Thankfully, the industry is maturing and increasingly, using influencers is becoming less of a bolt-on tactic and more of a significant part of a brand’s marketing strategy. Most excitingly. this shift has provided us with the scope to test and measure the optimal mix of influencers, channels, formats and amplification for each of the brands we work with. And the growth of this media channel doesn’t look like slowing down. A recent US study by the National Association of Advertisers highlighted three out of four client-side marketers claimed their businesses used influencer marketing, and not quite half of them said they were planning to boost that budget for that this year. But without satisfactory tracking and optimisation of those budget, this could just result marketing budget wastage.
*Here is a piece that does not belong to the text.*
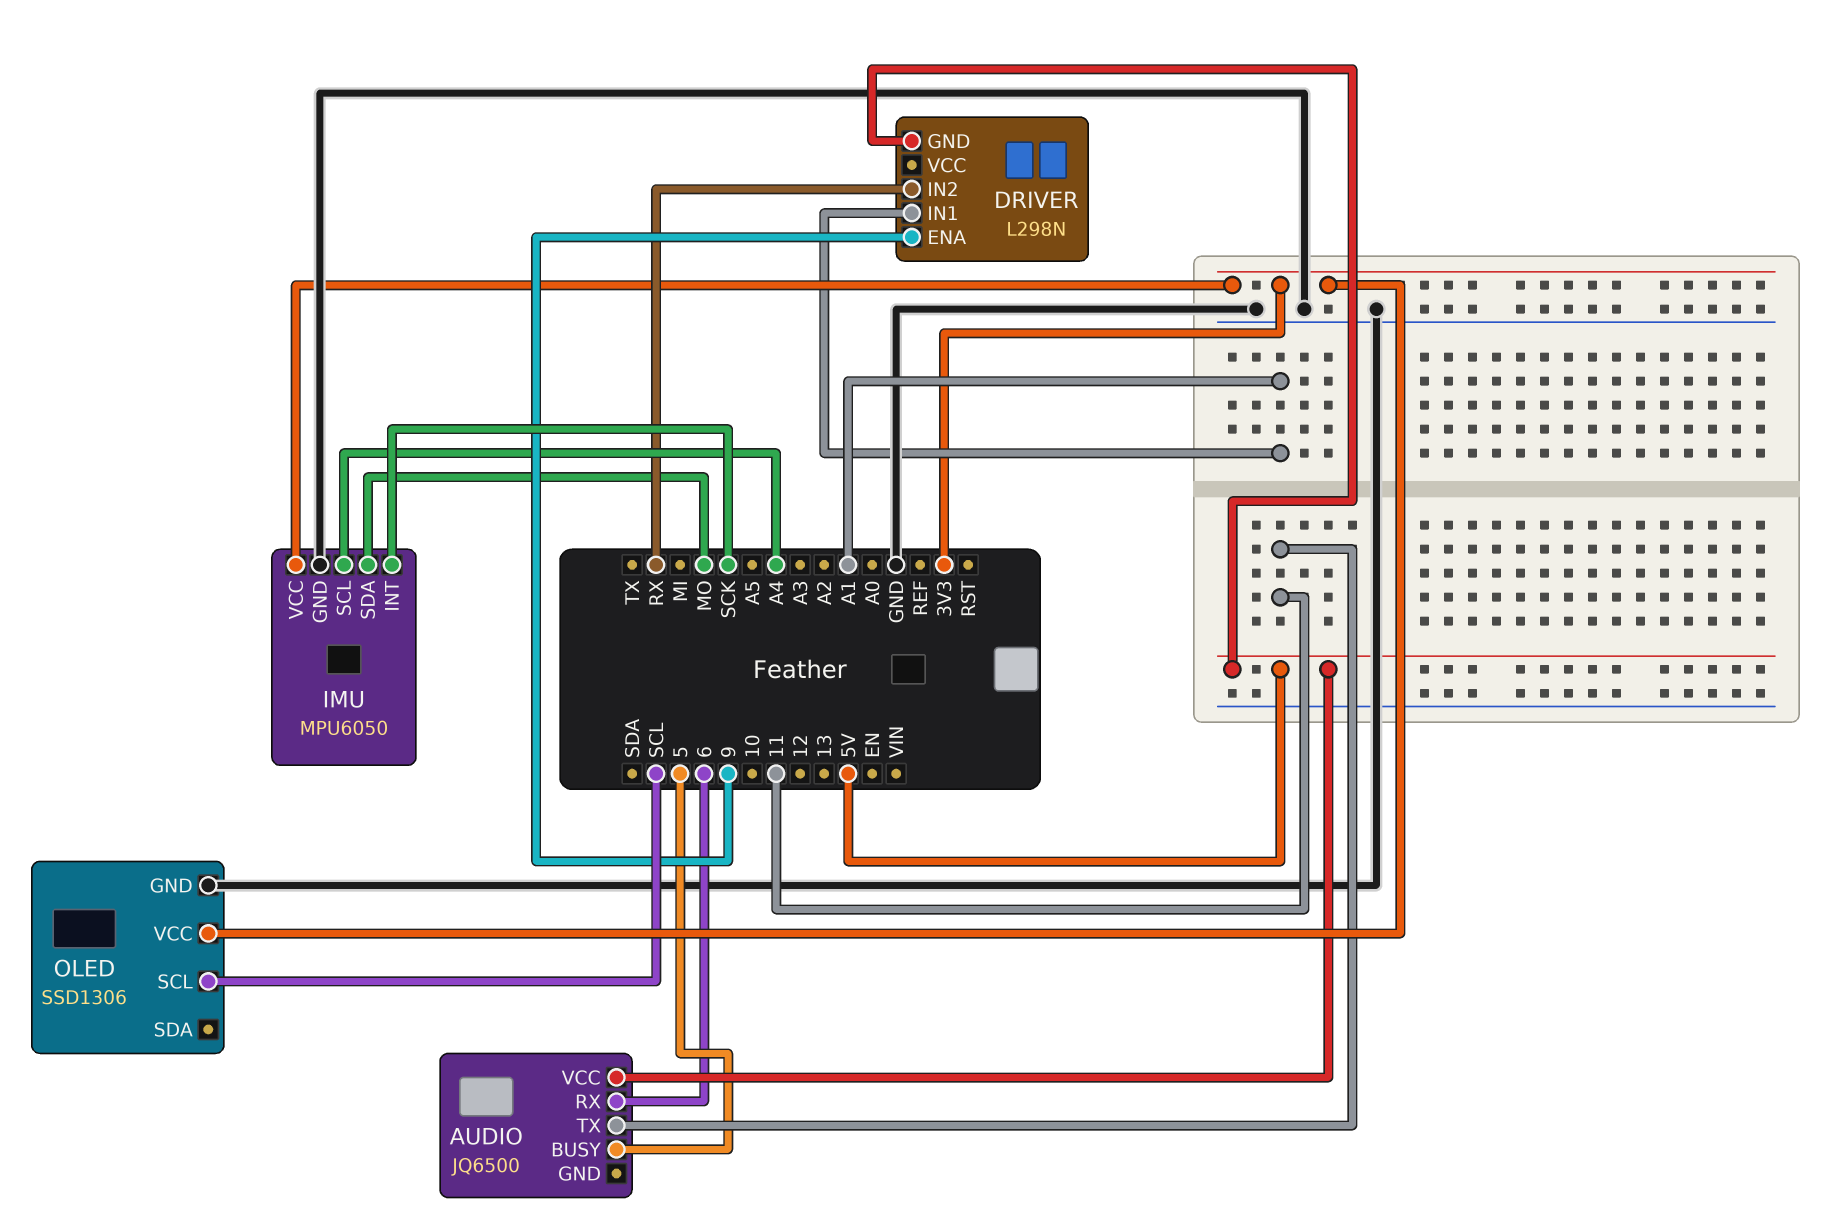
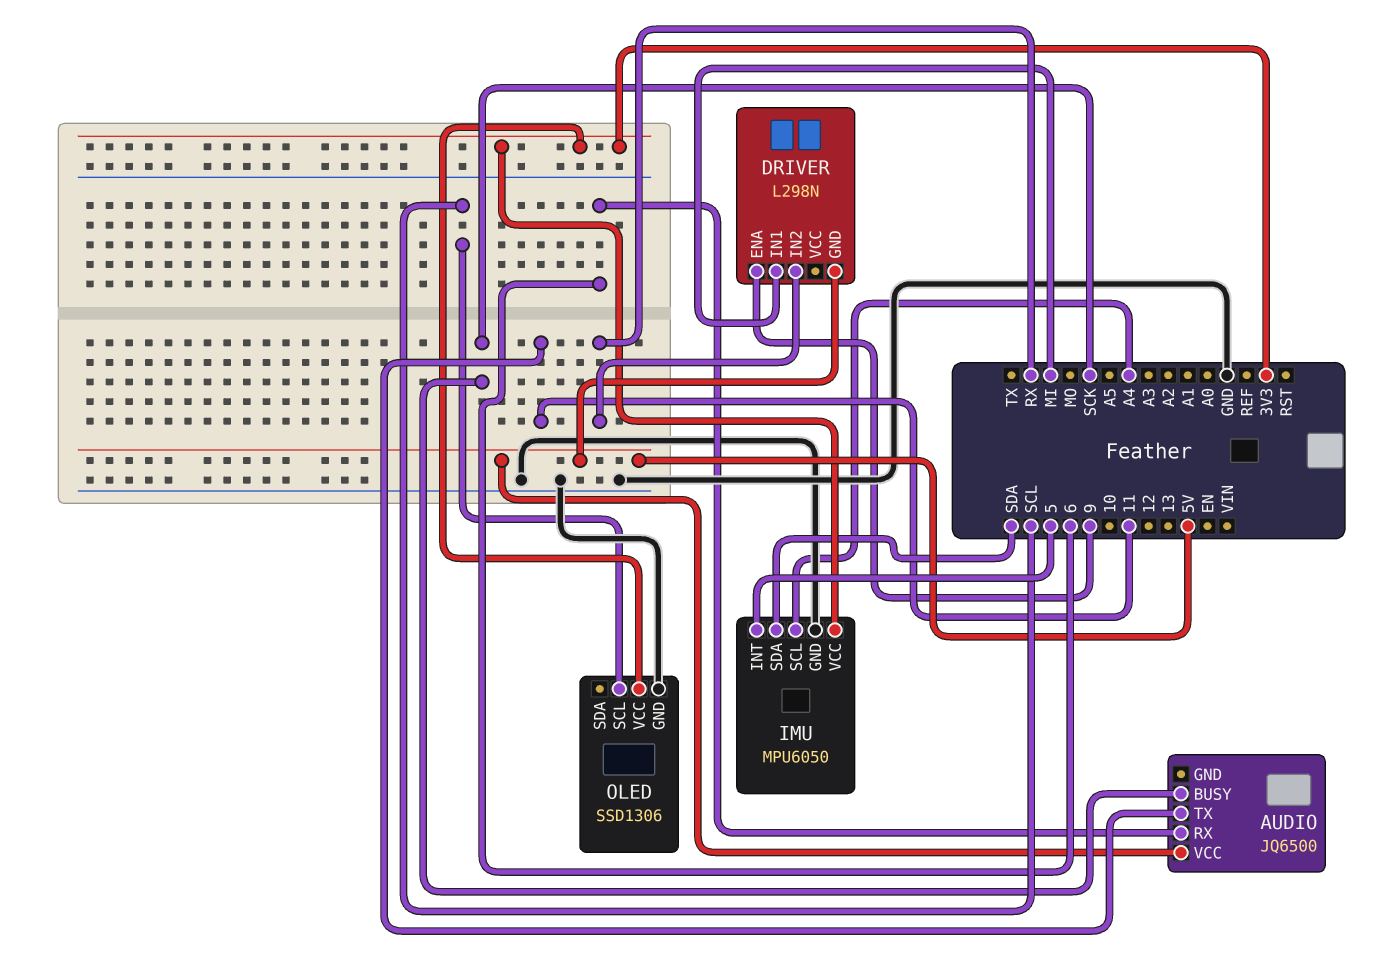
AUDIO pin BUSY: 5 -> SCK
DRIVER pin IN1: A1 -> MI
IMU pin INT: SCK -> 5
IMU pin SDA: MO -> SDA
The biggest benefit for brands when moving their influencer activity from tactical to strategic, just like other media channels used to build your brand, brands optimise their influencer budget spend towards the most efficient plan to drive the best ROI. Below are a number of steps to introduce into your influencer program to maximise ROI.
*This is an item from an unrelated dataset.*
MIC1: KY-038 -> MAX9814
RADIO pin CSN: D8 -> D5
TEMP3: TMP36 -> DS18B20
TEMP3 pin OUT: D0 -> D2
1. Do due diligence on influencers
At The Remarkables Group, have a multi-step process for vetting the best influencers for your industry and provide case studies and documentation to support a long history of successful programs. My theory on why this critical step is so often omitted is some people believe the key outcome from an influencer program is to secure a stack of great looking content. It’s undeniable that influencers can create great content, but the true value of influencers is access to their audience. Hence, working with influencers is requires a level to analysis to assess the opportunity, just like any other media channel.
There is a whole host of ways not vetting influencers properly undermines ROI. The most common default approach unfortunately is a blast email of your latest press release or a shout out via one of the many online influencer marketplaces, similar to the many media lists outlets. I call this the classic ‘spray and pray’ move.
2. Decide on the metrics
This is different for each business depending on the objectives of the program. Perhaps the other marketing channels are going to do the job of brand building, and influencer marketing is an opportunity to highlight parts of your services that are misunderstood, so metrics like ‘time on site’ or ‘minutes viewed’ are important. It is crucial to determine which metrics and ensure they are not misleading, which should be upfront because the way each influencer, channel or format is planned shifts depending on what you decide are your key performance indicators.
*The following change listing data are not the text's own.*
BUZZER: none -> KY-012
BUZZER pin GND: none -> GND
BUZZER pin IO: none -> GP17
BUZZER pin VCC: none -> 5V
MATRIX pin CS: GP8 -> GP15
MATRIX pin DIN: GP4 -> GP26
In some industries like FMCG, fashion and cosmetics, many influencers’ audience sizes are now overshadowing that of traditional media. If the program is substantial enough, conducting third-party analysis such as cross media studies are now also possible.
3. Influencer induction
As a marketer, you live and die by a solid briefing process and induction for all parties. Similar to the point above, the amount of thought and information shared, and time spent in the process has a dramatic impact on the eventual results. It’s no different in influencer marketing.
Most brands ignore that each influencer is genuinely unique in what they can bring to the table. If the influencers all receive the same generic brief, you are likely going to be appear in channels and formats not best suited to your objectives and, therefore, budget is being wasted. It’s about partnering with influencers to unlock their full potential to help build your brand.
4. Track, monitor, review and repeat
The most important skill in marketing is the ability to be able to extract insight from the results of a campaign. Each marketing program, even if it’s been done many times before, could be done better and or channels may become less effective over time. A simple way to think about this is each program is a type of experiment. Like every experiment, you start with a basic hypothesis. This is usually based on the case studies and documentation of successful programs. The results help form a methodology or mix where the future activity is adjusted and re-measured. As much as everything always appears to change so rapidly in marketing, so much stays the same.
The mix needs to advance and develop overtime. For example, we are in early days of IGTV, a new long-form video Instagram format we’ll trial several different ways with different types of influencers.
5. Quarterly reviews
Influencer marketing efforts don’t end when the definitive strategy is already in place. To optimise your investment, you’ll need touchpoints throughout the implementation of the strategy. That means actively adjusting your approach and resources over time. It is important to analyse the results to lift insights, which will guide the programs set up moving forward. At The Remarkables Group, we also do major re-calibration every six months.
It’s worth noting too that its quite difficult to do this type of monitoring and program adjustment when you are living campaign to campaign or with a last-minute media release to a bunch of influencers, begging for a mention of your product.
The way you increase your return on investment is by optimising your influencer marketing spend over time towards the most effective influencers, messages, formats and channels. This is when your efforts move beyond tactical towards strategic.